Hi everybody. I'm going crazy with this my little app... Please help me!!!

this is the source code of the app: Smoking.zip

It only saves a .dat file with an NSMutableArray. Now, the first time you will launch the app, try to click the cigarette button sometimes: Everything should working fine. Ok, now close the app, re-open it, and click again on the button. This time the app will crash with the "unrecognized selector sent to instance 0x5d18d60" error. I was sure the problem was in saving the data, because when i commented the line "[theData writeToFile:dataFilePath atomically:YES];" in the "saveData" method the error disappeared. Later i discovered that it appears again if i try to read the data from the NSMutableArray.

Please take a moment to check my project and help me, beacause i'm going crazy about that!!

A: 

easy. On SDK 3.2 and 4.0 you need to make your button functions like this.

// Note it takes one argument UIButton.
- (IBAction) smoke:(UIButton * ) button {

Change this in your .h file and .m file, you dont haven to change anything else. Worked for me.

John Ballinger
Thank you but this is not solving my problem... Are you sure it solves for you?
Abramodj
John Ballinger: How does changing the signature of the action methods affect the over-release bug that causes the exception stated in the question? Moreover, the form used in the code is valid in Cocoa Touch applications: http://developer.apple.com/iphone/library/documentation/Cocoa/Conceptual/CocoaFundamentals/CommunicatingWithObjects/CommunicateWithObjects.html#//apple_ref/doc/uid/TP40002974-CH7-SW44
Peter Hosey
it doesn't I didn't read his questions right. When I ran his code, it crashed on this selector. So after fixing that it ran for me, I assumed this was the issue in his code.
John Ballinger
+1  A: 

You crazy man, it took quite some time to find these lines:

Cig *oldCig = [mainDelegate.smokeArray lastObject];

...

[oldCig release];

Why are you doing that?

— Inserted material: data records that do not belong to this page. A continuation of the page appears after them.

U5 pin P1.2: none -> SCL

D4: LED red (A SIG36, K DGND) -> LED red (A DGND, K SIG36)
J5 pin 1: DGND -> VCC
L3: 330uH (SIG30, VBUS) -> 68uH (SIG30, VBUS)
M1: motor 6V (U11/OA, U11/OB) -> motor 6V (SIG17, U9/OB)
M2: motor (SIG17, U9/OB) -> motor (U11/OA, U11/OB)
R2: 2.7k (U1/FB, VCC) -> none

You effectively reduce the retain count of the last object in the array to 0. When saving, it is happily saved, with its retain count of zero.

On de-serialization, the decoder will retain any (sub) element it decodes, so the retain count of this last object will, for a brief moment, be 1. Then, on release of the decoder, it releases all elements, and poof goes the last Cig object. When getting that object from the array, you get a pointer pointing to something totally different, and the app crashes.

You should read up on memory handling. lastObject just returns a pointer to an object in the array, without retaining it for you, so you don't have to release it. Furthermore, for functions like

- (NSArray *) quando

try to return an autoreleased array, by calling autorelease before returning:

NSArray *newArray = [[[NSArray alloc] initWithObjects:year,...,nil] autorelease];

Then your other code doesn't have to think about releasing it. And release the dateFormatter. Anything you alloc, retain, copy or new, you must release or autorelease!

mvds
More to the point: The array owns its objects, not you. You don't own them, so don't release them. The place to “read up on memory handling” is the Memory Management Programming Guide for Cocoa: http://developer.apple.com/iphone/library/documentation/Cocoa/Conceptual/MemoryMgmt/
Peter Hosey
The static analyzer picked this one up for me as well as a bunch of leaks. Build and analyze won't always work, but it does find clear breaches of memory management rules like this one. I'd suggest giving it a try.
Ira Cooke
Thank you very much mvds! I really don't know how to thank you... Or maybe i know: i will read up on memory handling! ;-)
Abramodj
@ Ira Cooke: What is "static analyzer"? I would be happy to try it
Abramodj
@ Ira Cooke: Ok, i did a Google search and found out what it is. It's wonderful! It will make my learning of memory management easier. Thanks a lot!